Today, I wrote my first simple program using scikit-learn, a machine learning library for Python. During our kickoff meeting, our sponsor recommended that we familiarize ourselves with this library before getting started on our project. My teammate found a helpful tutorial and shared it with the rest of us.
Of course, the first thing the tutorial had us do was write a Hello World program. Instead of using an IDE like PyCharm or Visual Studio Code, we used Jupyter. Jupyter is helpful when writing a program that interacts with data because it allows you to view the data just below any function calls you make.
After getting familiar with Jupyter and its shortcuts, we begin working on a program that predicts a person’s musical preference based on their age and sex. We are using a simple dataset with only a few attributes and we are assuming that all males within a certain age range prefer the same type of music. The same is assumed to be true about females. At this point, the intimidation I was feeling about getting started faded away. Working with such a small set of data and having only 2 factors (age and sex) made it easy to grasp.
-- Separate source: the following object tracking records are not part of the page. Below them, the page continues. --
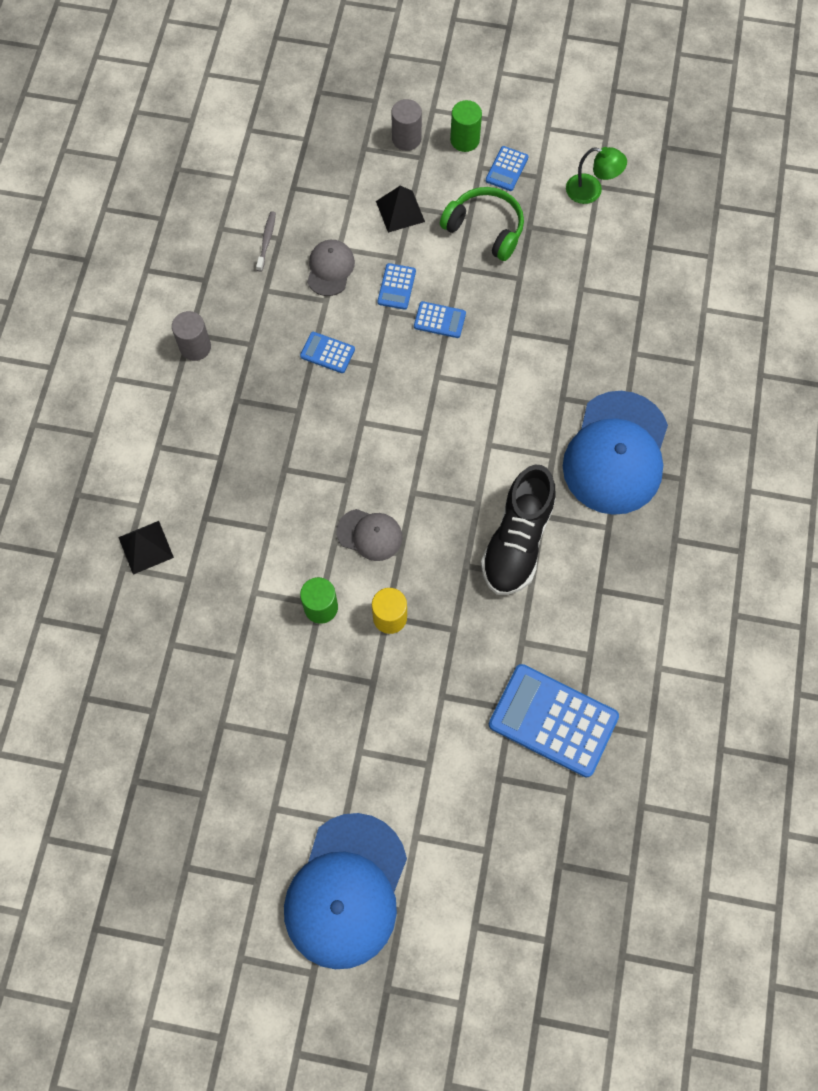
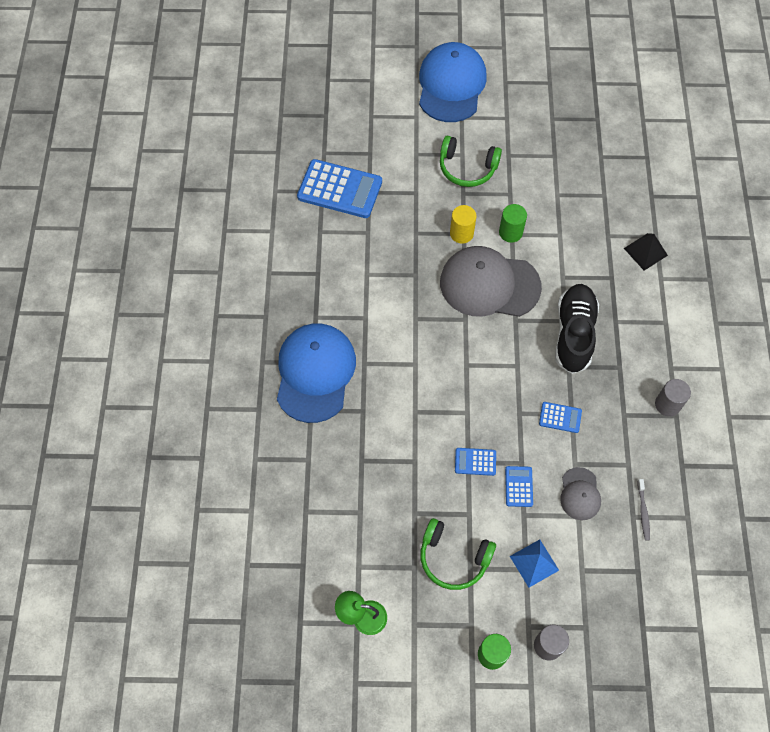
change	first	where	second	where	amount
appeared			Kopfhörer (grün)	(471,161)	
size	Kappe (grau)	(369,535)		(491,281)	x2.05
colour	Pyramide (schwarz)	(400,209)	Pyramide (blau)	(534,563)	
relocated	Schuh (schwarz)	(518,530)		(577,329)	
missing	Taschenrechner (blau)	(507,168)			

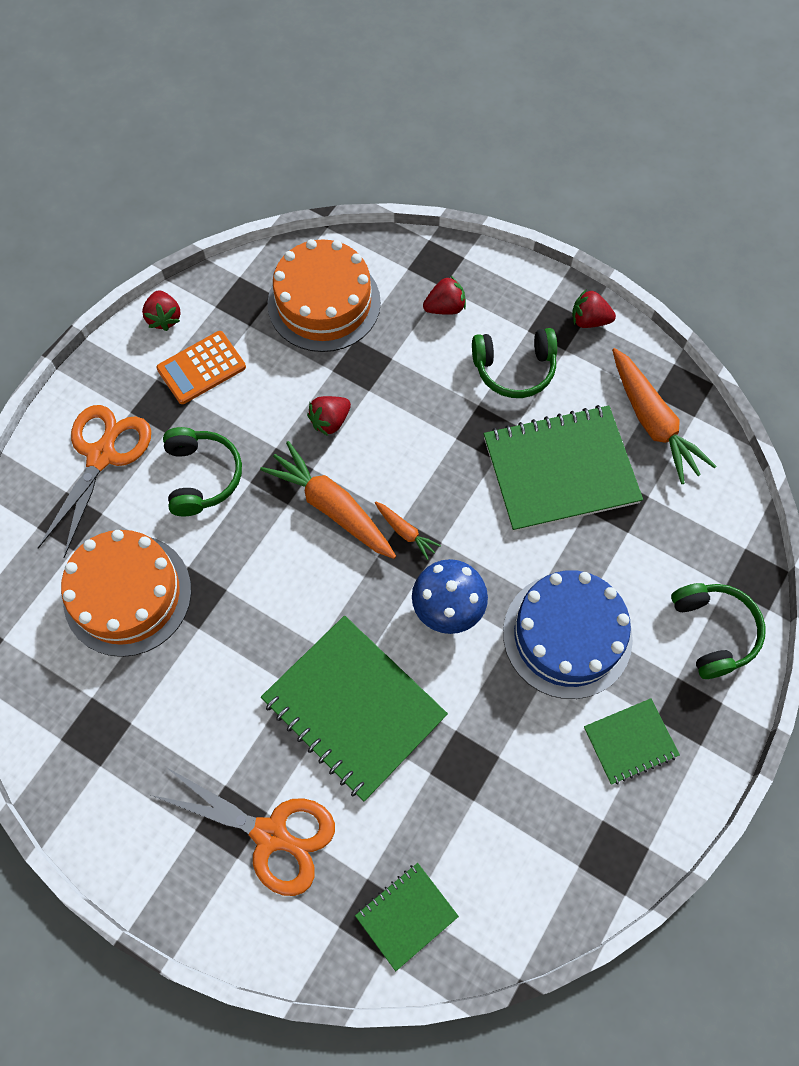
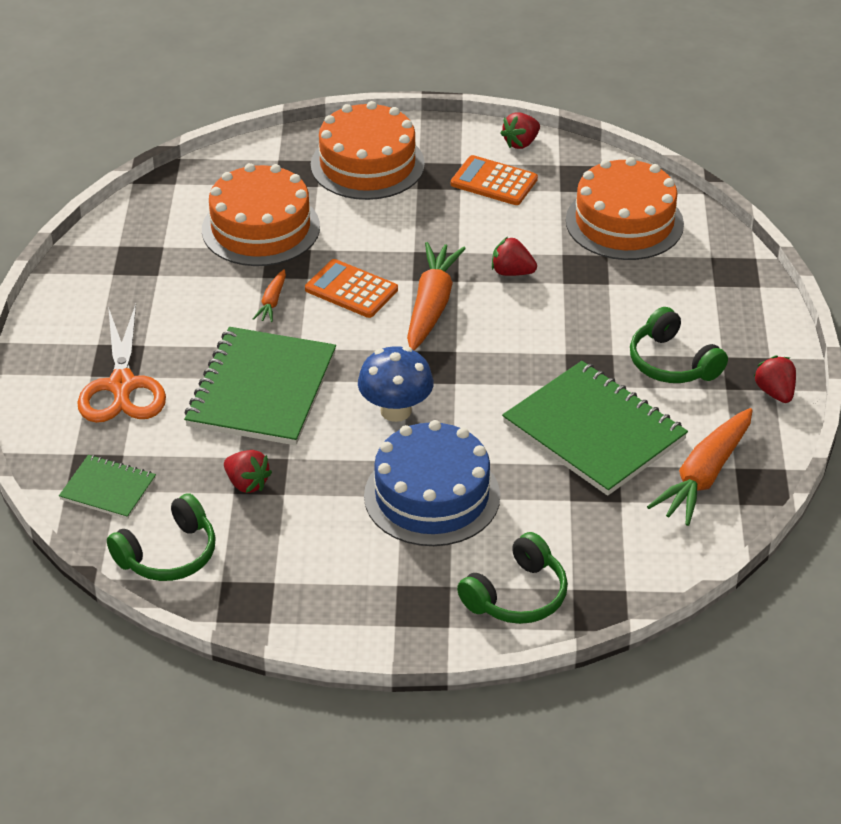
change	first	where	second	where	amount
relocated	Kopfhörer (grün)	(202,471)		(161,537)	
relocated	Erdbeere (rot)	(444,295)		(248,471)	
relocated	Karotte (orange)	(408,530)		(269,296)	
appeared			Taschenrechner (orange)	(351,288)	
exchanged	Schere (orange)	(94,481)	Kuchen (orange)	(368,150)	
missing	Notizbuch (grün)	(632,741)			

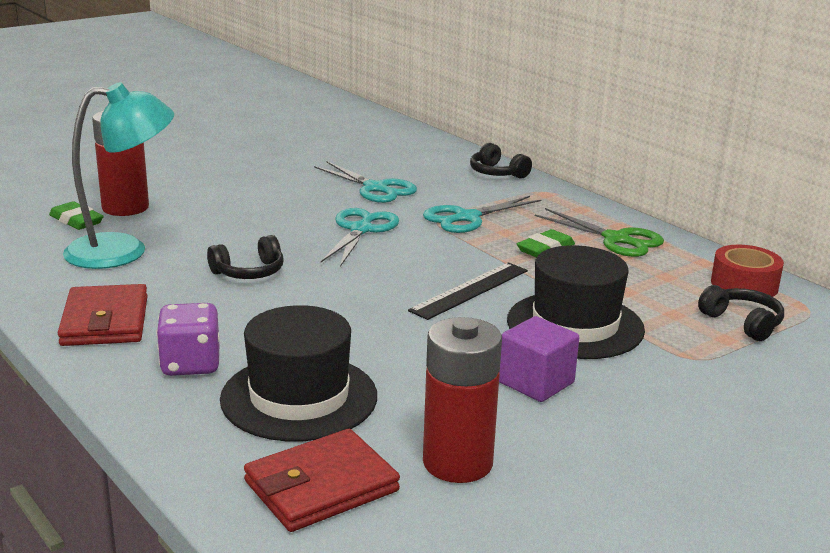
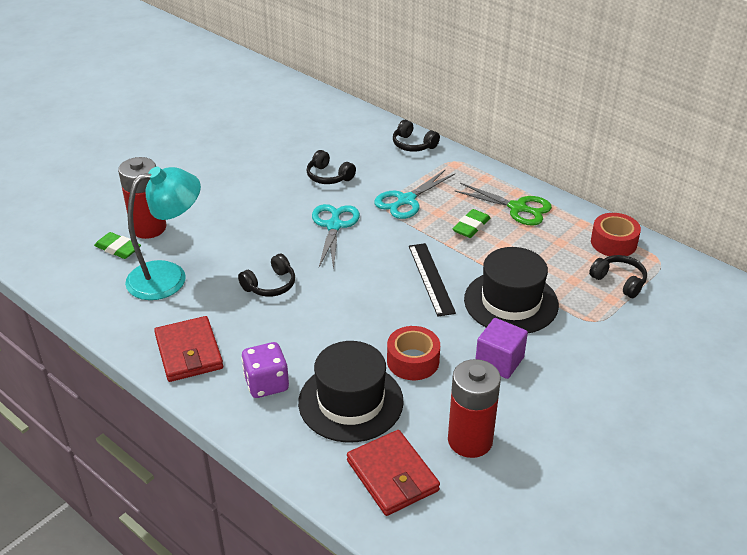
change	first	where	second	where	amount
exchanged	Schere (türkis)	(365,182)	Kopfhörer (schwarz)	(331,167)	
spun	Geldbörse (rot)	(322,480)		(393,473)	75 degrees counterclockwise
appeared			Klebeband (rot)	(413,353)	
spun	Lineal (schwarz)	(468,291)		(432,280)	45 degrees counterclockwise

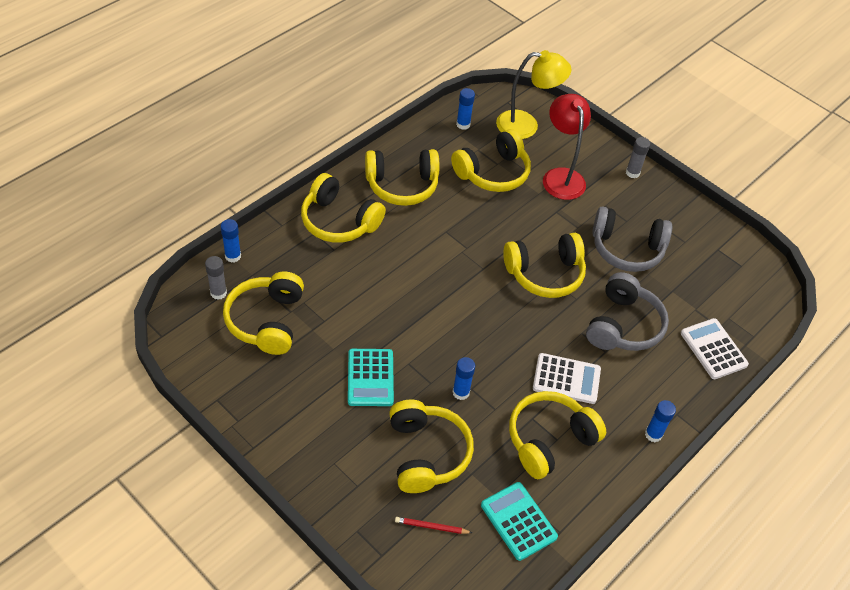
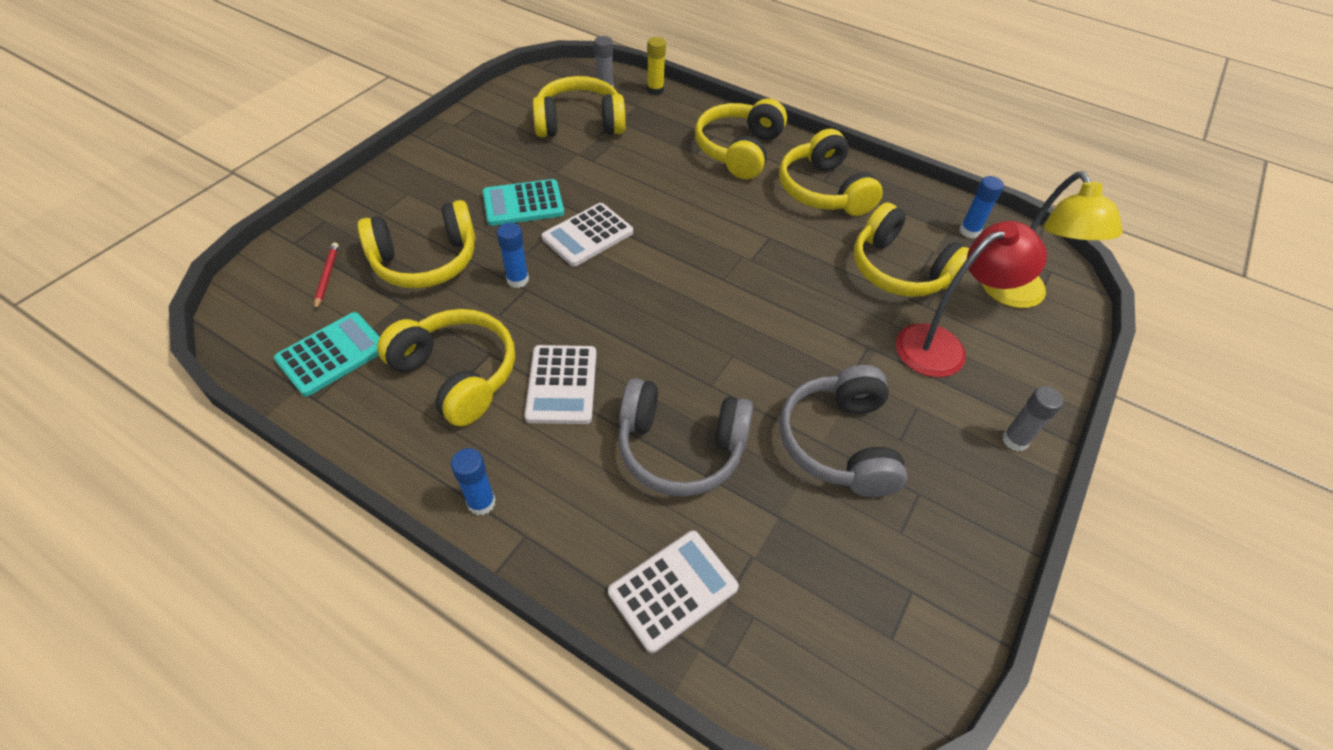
change	first	where	second	where	amount
appeared			Taschenrechner (weiß)	(587,235)	
colour	Klebestift (blau)	(231,241)	Klebestift (gelb)	(656,66)	
missing	Kopfhörer (gelb)	(544,265)			

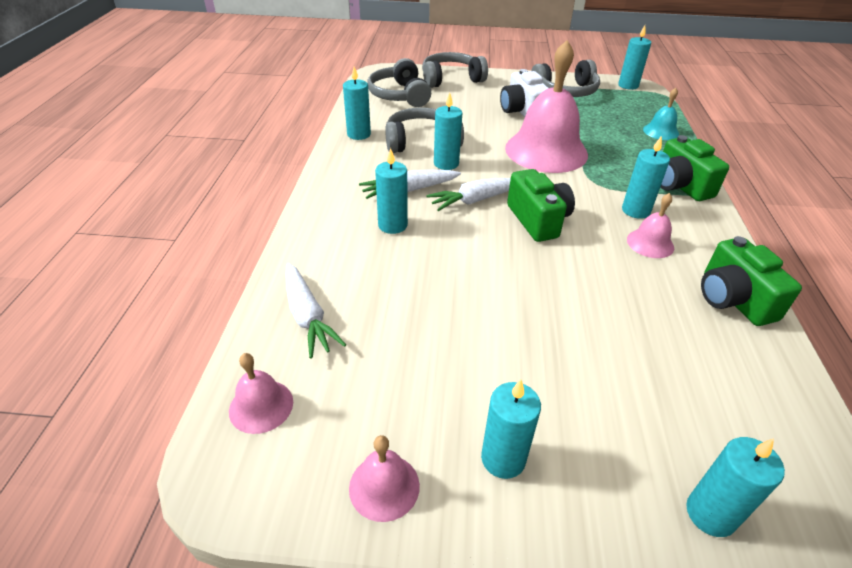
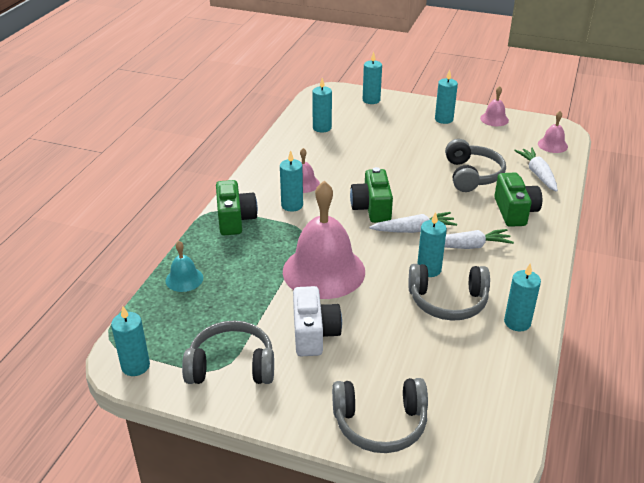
change	first	where	second	where	amount
relocated	Kerze (türkis)	(391,191)		(322,105)	
relocated	Kopfhörer (grau)	(399,82)		(475,165)	
relocated	Kamera (grün)	(751,281)		(518,200)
Our first step was to train our model to be able to predict a person’s musical preference. Since we only had one set of data, we learned how to split the data into input data for training, input data for testing, output data for training, and output data for testing. We were also able to obtain the accuracy of the model by comparing the testing output (musical preference) with the actual data. Then, we played around with using different ratios of training data to testing data and saw how drastically this changes the accuracy.
Once we got a model with a sufficiently high accuracy score, we learned how to make our model persistent so we don’t have to create a new model each time we edit our program. This isn’t exactly essential for this simple program as it deals with only a small amount of data, but it would absolutely be necessary when dealing with more complex programs and large amount of data.
We also learned how to create a .dot file, which shows us the decision tree that our model creates and uses. Below, you can see the line of code that creates this file, followed by the visual representation of the decision tree.
This tutorial showed how accessible machine learning is – with this help of scikit-learn, anyone who is familiar with Python and has even a small amount of data can write a program that utilizes machine learning to make predictions when tested. This program uses a binary decision tree, but there are several other approaches (including neural network, which we will be using in our Capstone project). I’m excited to start working with other components from this library!